Hace ahora cuarenta y siete años, en 1964, en las páginas de este periódico y el actual firmante de esta crónica ya publicó un extenso reportaje tras visitar en Burdeos el conocido como «Solar español», un centro creado en aquella población francesa en 1920 y que estaba destinado a acoger y ayudar a la entonces muy nutrida colonia española que había emigrado a aquella ciudad, mundialmente conocida por la denominación de origen de sus vinos. Y queremos recordar aquella creación, pues quienes pudieron leerlo entonces tal vez no lo recuerden…

Fueron dos religiosos galos de la compañía de Jesús, apellidados Simón y Fabre, que estaban sorprendidos por las necesidades espirituales y sociales de la importante colonia de inmigrantes del país del sur. Pronto se adhirió y se entregó a esta tarea otro jesuita español, el padre Ascunce, y entre los tres emprendieron la tarea, que no parecía fácil por lo costosa, pero que pronto encontró la mano de un benefactor, Diodoro Gutiérrez de las Cuevas, allí residente pero encariñado con nuestro país. Este mecenas adquirió un solar de casi cinco mil metros cuadrados que puso a disposición de la nueva empresa benéfica, y en1924 ya estaba construido un enorme inmueble y era oficialmente reconocida la obra social, con un patronato que presidía el rey de España.

Como la colonia española, en su mayoría trabajadores y algunos buscadores de empleo, estaba diseminada, se montó delegaciones en barrios limítrofes, e incluso en localidades próximas, como Pau y Toulouse.

El «Solar español» tenía una múltiple finalidad en la atención a nuestros compatriotas en el primer cuarto del siglo XX —y a lo largo de toda la centuria—; así, aparte de la atención religiosa y espiritual, estaba la de atenderles laboralmente; muchos de ellos, de los emigrantes, no tenían trabajo, otros estaban faltos de techo, y todo ello trató de facilitárseles esta nueva empresa desinteresada, que, según nos contaron casi medio siglo después cuando lo visitamos, se vio recompensada con la gratitud de los beneficiarios; pues nos contaron los entonces dirigentes que la gran mayoría de cuantos estaban gratuitamente acogidos, cuando con el tiempo se abrieron paso en la vida acudían con su ya medio saneada economía a reponer lo que en su día no se les exigió. O sea que, además de atenderles materialmente, se les sembró la virtud de la gratitud.

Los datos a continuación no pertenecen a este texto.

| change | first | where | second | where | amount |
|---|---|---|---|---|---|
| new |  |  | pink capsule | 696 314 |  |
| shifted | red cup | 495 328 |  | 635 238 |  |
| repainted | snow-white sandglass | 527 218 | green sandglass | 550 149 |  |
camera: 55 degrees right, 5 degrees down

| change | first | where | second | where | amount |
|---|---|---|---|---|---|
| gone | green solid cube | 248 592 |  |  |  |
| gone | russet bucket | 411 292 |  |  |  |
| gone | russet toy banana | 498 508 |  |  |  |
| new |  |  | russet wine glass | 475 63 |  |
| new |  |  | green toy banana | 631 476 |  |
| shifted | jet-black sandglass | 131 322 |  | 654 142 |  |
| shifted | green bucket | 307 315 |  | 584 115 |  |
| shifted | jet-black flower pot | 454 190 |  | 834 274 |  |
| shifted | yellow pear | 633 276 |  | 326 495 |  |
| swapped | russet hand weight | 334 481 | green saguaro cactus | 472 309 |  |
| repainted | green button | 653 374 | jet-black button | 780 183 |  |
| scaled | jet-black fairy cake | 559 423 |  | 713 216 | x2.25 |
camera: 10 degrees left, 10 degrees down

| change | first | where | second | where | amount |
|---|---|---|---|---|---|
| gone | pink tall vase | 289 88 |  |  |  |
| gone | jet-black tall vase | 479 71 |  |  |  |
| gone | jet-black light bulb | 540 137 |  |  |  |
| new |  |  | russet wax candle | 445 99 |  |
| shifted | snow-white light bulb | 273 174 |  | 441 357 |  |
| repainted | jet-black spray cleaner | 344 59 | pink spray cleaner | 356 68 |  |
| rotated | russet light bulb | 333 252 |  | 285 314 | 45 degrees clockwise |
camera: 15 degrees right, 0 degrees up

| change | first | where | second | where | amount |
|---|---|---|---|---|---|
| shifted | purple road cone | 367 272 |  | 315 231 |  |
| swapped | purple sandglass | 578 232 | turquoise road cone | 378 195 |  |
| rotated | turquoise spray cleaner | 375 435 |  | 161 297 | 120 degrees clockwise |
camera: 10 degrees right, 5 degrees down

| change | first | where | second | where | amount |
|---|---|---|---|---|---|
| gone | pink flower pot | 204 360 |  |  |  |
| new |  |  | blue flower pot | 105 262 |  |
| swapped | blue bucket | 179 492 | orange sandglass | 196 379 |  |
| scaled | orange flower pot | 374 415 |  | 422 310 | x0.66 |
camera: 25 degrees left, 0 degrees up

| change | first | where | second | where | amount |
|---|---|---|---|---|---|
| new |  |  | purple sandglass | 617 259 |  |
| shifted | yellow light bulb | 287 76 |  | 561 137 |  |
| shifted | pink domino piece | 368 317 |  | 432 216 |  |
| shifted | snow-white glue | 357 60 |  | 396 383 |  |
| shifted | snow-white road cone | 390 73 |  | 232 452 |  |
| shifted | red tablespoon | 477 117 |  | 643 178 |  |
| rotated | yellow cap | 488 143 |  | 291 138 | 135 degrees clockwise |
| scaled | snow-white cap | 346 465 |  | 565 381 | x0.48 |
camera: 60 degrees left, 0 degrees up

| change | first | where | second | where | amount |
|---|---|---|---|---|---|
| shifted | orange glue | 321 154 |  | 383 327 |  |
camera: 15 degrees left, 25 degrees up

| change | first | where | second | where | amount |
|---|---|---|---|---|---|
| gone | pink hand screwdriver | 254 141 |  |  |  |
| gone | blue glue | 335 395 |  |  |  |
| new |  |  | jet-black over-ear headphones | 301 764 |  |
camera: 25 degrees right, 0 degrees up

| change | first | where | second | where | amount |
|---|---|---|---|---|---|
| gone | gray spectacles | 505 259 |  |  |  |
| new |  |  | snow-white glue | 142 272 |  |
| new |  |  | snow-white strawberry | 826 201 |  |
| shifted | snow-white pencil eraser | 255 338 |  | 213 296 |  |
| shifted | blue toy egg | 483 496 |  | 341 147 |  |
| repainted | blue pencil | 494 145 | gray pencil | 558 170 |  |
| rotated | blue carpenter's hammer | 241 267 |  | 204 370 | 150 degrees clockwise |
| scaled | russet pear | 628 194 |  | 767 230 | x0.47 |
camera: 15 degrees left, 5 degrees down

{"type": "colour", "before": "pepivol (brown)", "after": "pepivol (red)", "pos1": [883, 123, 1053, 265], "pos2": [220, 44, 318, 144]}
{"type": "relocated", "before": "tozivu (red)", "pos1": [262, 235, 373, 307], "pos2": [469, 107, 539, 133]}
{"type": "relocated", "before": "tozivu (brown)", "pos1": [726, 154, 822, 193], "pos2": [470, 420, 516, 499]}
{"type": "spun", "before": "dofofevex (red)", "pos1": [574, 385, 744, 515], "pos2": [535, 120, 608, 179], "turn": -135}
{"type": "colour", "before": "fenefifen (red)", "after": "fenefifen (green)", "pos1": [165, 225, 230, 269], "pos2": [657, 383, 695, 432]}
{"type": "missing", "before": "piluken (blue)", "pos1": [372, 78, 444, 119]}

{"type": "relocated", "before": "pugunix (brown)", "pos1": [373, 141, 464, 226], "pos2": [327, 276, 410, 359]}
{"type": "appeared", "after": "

El «Solar español» iba a más; años después, montaron un edificio, con parque y jardines, para colonia infantil, situado a orillas del río Garona e incluso en sus bajos una hospedería para españoles allí residentes.

La finalidad de esta institución, desde el primer momento, fue de apoyo social a nuestros compatriotas allí residentes; pero ello llevaba consigo una actividad religiosa, con la creación en su sede de una parroquia que tenía vasta actividad y que mantenía en la fe a quienes habían emigrado.

Cuando tuvimos la ocasión de visitar aquel establecimiento, estaban al frente del mismo el director, padre Pedro de Lezama, con los jesuitas padres Félix Zabala e Ignacio Laymo, y los hermanos Mariano Navascués y Lucas Maíz. Y nos fueron relatando cómo desde ese establecimiento creado para españoles se gestionó miles de documentaciones que había que actualizar, se les redactaba las cartas de correo en el idioma que necesitaran los acogidos —español o francés—, más de trescientas jóvenes fueron colocadas como fijas o temporales en diversas familias de Burdeos, se atendió miles de comidas y cenas, numerosas limosnas en dinero o en ropa, y dos millares y medio de españoles durmieron en el establecimiento. Aparte, se mantenía un servicio médico en un dispensario para españoles allí residentes y lo mismo había un servicio de guardería y escuela infantil para los hijos de nuestros emigrantes que tenían las horas ocupadas con el trabajo que habían encontrado gracias al «Solar español», situado en el número 120 de la rue Dubourdieu.

Dieciocho lustros después de su creación, hemos querido revivir esta iniciativa a favor de nuestros emigrantes, que evitó muchas desgracias a quienes, por una razón o por otra, a lo largo del siglo XX, cruzaron los Pirineos buscando nuevos medios de vida.